Harbors & ports

Ports are known for handling large scale operations which consume sizeable amounts of energy, resulting in large day to day expenses and pollution-related effects. Port authorities and terminal operators are constantly looking for ways to reduce their fuel bills and carbon footprint. Measures for the provision of electrical supply to ships in the ports are of general interest.

Industrial processes

Ocean thermal energy conversion (OTEC) technology is a unique solution to provide tropical islands with renewable electricity, fresh water, air conditioning and other services. It provides baseload renewable electricity 24h/24h. OTEC is also well suited to the production of fresh drinkable water from the sea. Deep seawater’s low temperature is ideal for desalination purposes, and is being brought onshore by the OTEC process. The combination of the power generation and the desalination process allows for more competitive electricity costs than a single process in isolation.

Offshore operations

Oil and gas companies are exploring renewable energy options to electrify their operational platforms. When powering offshore platforms with renewables, continuous power is important. Complementing wind and solar, marine energy offers solutions for the baseload energy need, providing platforms with predictable and reliable renewable energy. Moreover, one of the greatest challenges for marine users is the costs and availability of vessels and crews, as well as difficult and dangerous weather and sea state conditions. These factors have led to tremendous growth in the use of unmanned vehicles and sensors to patrol the ocean and collect data with limited or no human interaction. Marine energy solutions can be integrated in these remote offshore applications, smartly combining renewable energy generation with energy storage capacity.
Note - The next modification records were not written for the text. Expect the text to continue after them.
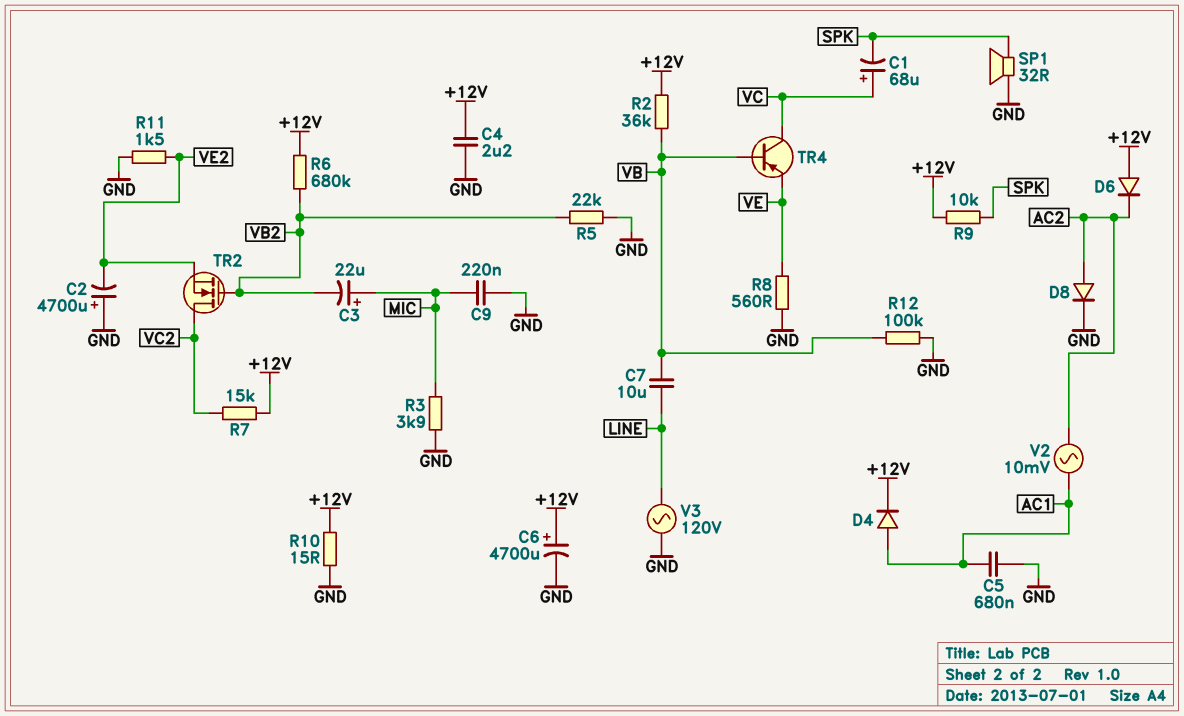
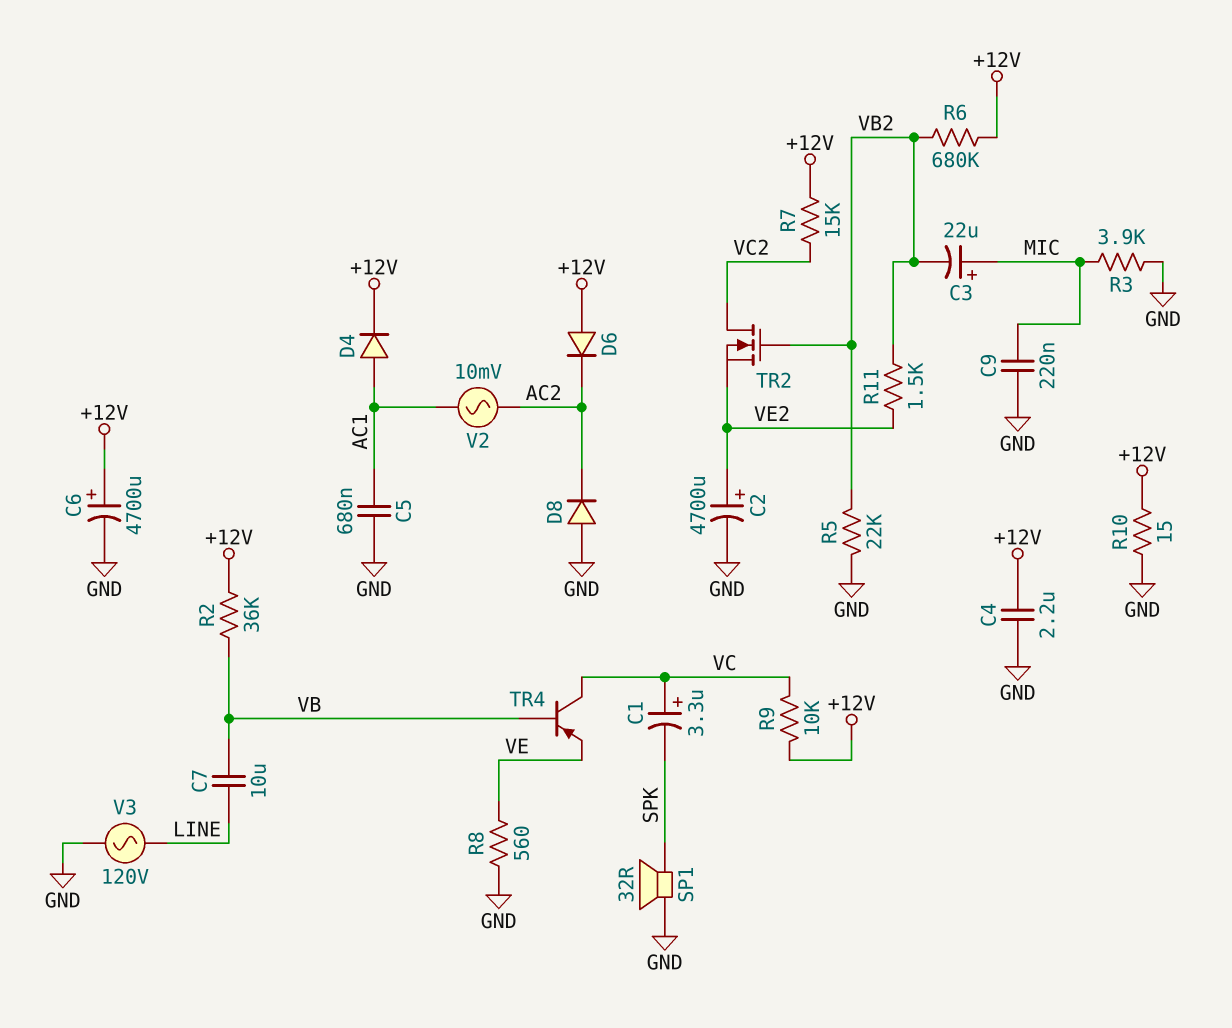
C1: 68uF (plus VC, minus SPK) -> 3.3uF (plus VC, minus SPK)
C2: 4700uF (plus GND, minus VE2) -> 4700uF (plus VE2, minus GND)
D8: diode (A AC2, K GND) -> diode (A GND, K AC2)
R9: 10k (+12V, SPK) -> 10k (+12V, VC)
R11: 1.5k (GND, VE2) -> 1.5k (VB2, VE2)
R12: 100k (GND, VB) -> none

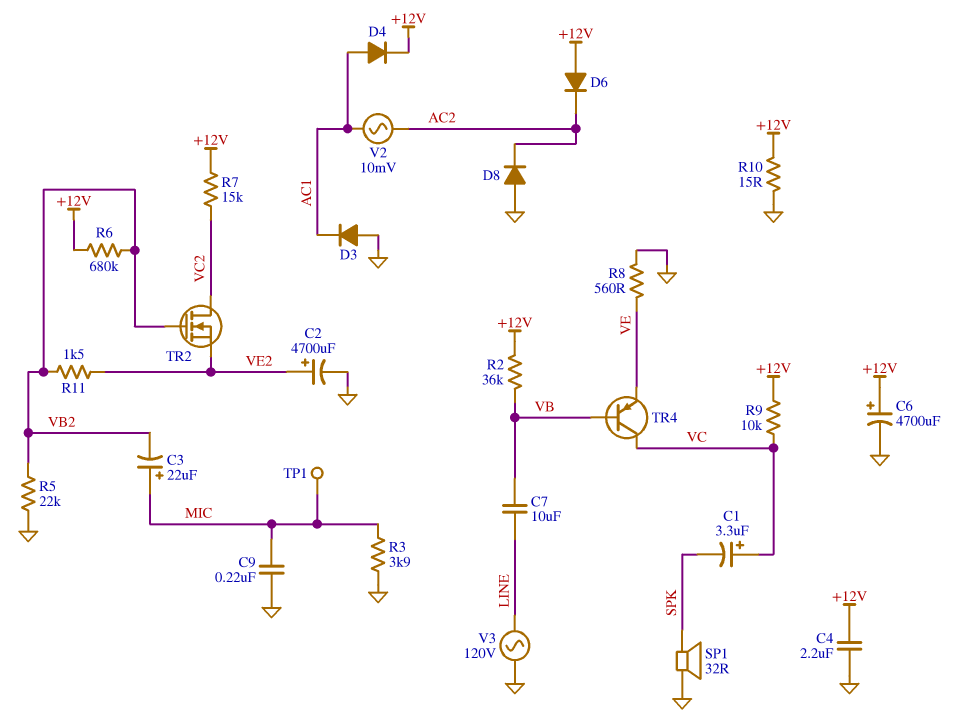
C5: 680nF (AC1, GND) -> none
D3: none -> diode (A GND, K AC1)
TP1: none -> test point (MIC)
Sustaining operations in the Port of Antwerp

The Port of Antwerp is committed to innovation as a key enabler for creating new business value and a future-proof port. In 2019, DeMeyer construction company in collaboration with turbine developer Water2Energy demonstrated a prototype model of a 150 kW water turbine in a sluice bypass channel. The outcome triggered further investigations on integrating tidal energy with the existing renewable power sources (solar panels and wind turbines) in a smart grid on the left bank of the port.
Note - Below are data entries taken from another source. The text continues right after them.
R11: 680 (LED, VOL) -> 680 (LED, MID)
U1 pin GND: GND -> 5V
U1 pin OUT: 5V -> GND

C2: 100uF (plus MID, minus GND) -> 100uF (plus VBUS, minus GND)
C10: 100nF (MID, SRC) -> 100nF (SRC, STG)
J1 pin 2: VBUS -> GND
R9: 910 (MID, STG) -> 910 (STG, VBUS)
Onshore thermal power plant at La Réunion Island

Naval Energies has been conducting exchanger tests with the onshore Ocean Thermal Energy Conversion (OTEC) prototype installed on La Reunion Island since 2012. This tool enables the validation of future OTEC equipment. OTEC system is a key element of future cogeneration plants such as that of the Bois Rouge project on La Reunion Island, which, in addition to OTEC electricity production, aims at providing air conditioning, industrial cooling, aquaculture or desalination.

Wave powered offshore applications

Ocean Power Technologies' (OPT) PB3 PowerBuoy is a power and communication platform for remote offshore applications. The buoy is designed to serve as an uninterruptible power supply that constantly recharges itself using wave energy and operates in ocean depths from 20 meter (66 feet). This energy is harnessed to power on-board sensors (or even those on the seabed), allowing real-time data transfer and communication with remote facilities. In August 2019, Premier Oil deployed the PB3 PowerBuoy at its Huntington field in the UK central North Sea.